И все же было время, когда казалось, что расцвет Московской филармонии вместе с советским государством остался в прошлом. Еще в первые годы XXI века непритязательно-рутинная филармоническая жизнь производила впечатление печального реликта, и впору было поверить, что инициативу по части ярких концертных событий окончательно перехватили частные предприятия: от больших и крепких (вроде Российского национального оркестра) до эфемерных.

Даже сейчас, в пандемическую пору, вспоминать об этом как-то странно: мы быстро привыкли к тому, что филармонические афиши сделают честь любому уважающему себя западному концертному залу. «Перезапуск», случившийся с приходом в Филармонию ее нынешнего генерального директора Алексея Шалашова, оказался не просто успешным менеджерским импульсом. В культурной жизни нулевых бывали и другие примеры эффектного ребрендинга государственных институций, но сохранить достигнутое и продвинуться дальше удалось все-таки мало кому. Филармония на этом фоне может похвастаться редкой стабильностью: огромное хозяйство с теперь уже двумя концертными комплексами и пятью штатными коллективами не просто функционирует без сбоев, но железно сохраняет от сезона к сезону и дельную художественную политику, и стратегическую дальновидность, и амбициозность.

Но, может быть, еще важнее то, как изменился за эти годы слушательский опыт — и дело тут не только в громких гастрольных проектах. Рядовая, будничная концертная жизнь престала быть тем, чем она была прежде: для одних — ритуальным «приобщением к высокому» с не совсем понятными целями (так положено — и все тут), для других — чередой пусть приятных, но глубоко предсказуемых впечатлений.
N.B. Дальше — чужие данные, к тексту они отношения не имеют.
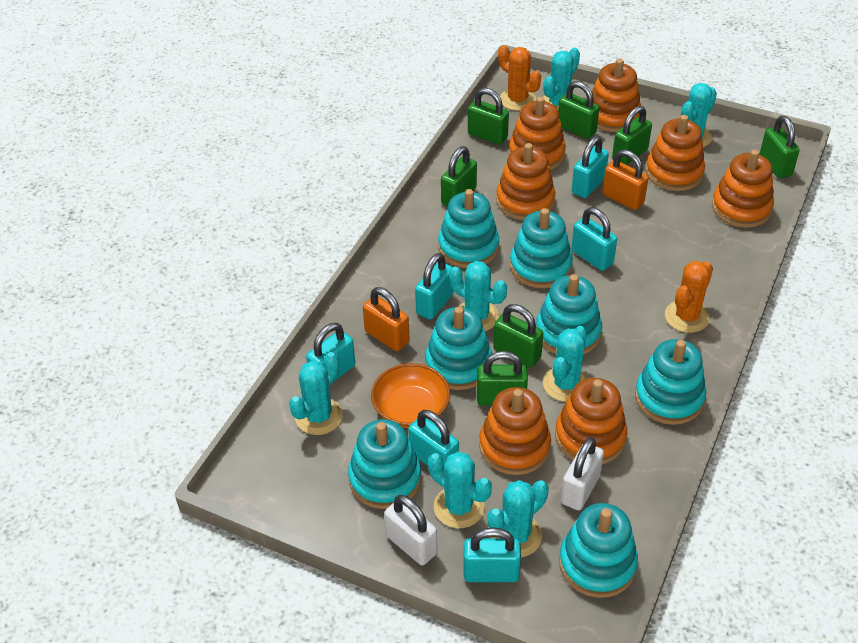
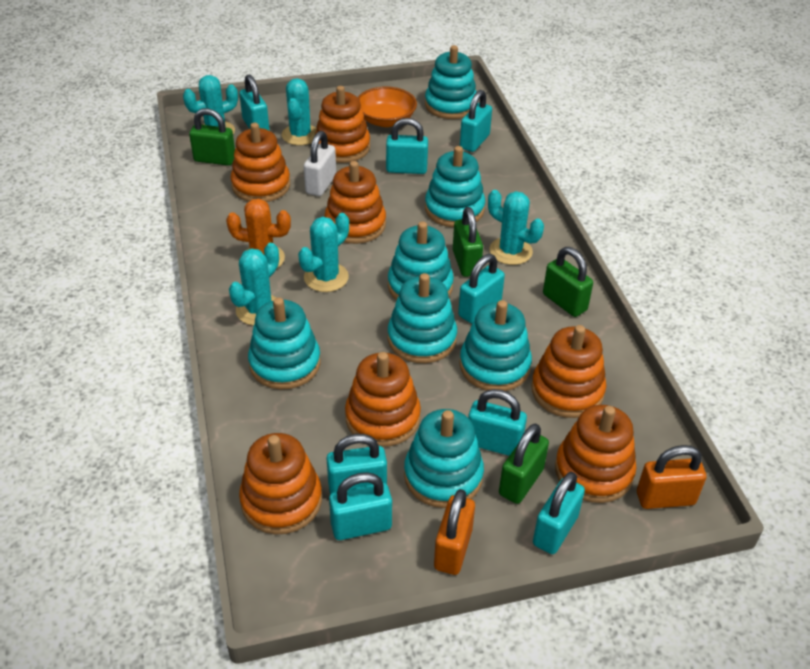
green padlock: 7 -> 4
orange cactus: 2 -> 1
turquoise cactus: 7 -> 5
turquoise padlock: 6 -> 8
white padlock: 2 -> 1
Меняются форматы, меняются приоритеты, меняется адресность, и в результате Филармония, сохраняя баланс между рафинированностью и просветительством, умудряется придавать новый смысл восприятию музыки. Будь то хоть оперные раритеты XVIII века, хоть новейшие партитуры, на которых едва успели просохнуть чернила, и будь при этом слушатель хоть меломаном с многолетним стажем, хоть новичком. «Символический капитал» прошлых лет — дело великое, нет спору. Но живое, интересное, разнообразное, невероятно динамичное бытие здесь и сейчас по меркам сегодняшнего дня кажется бесценным.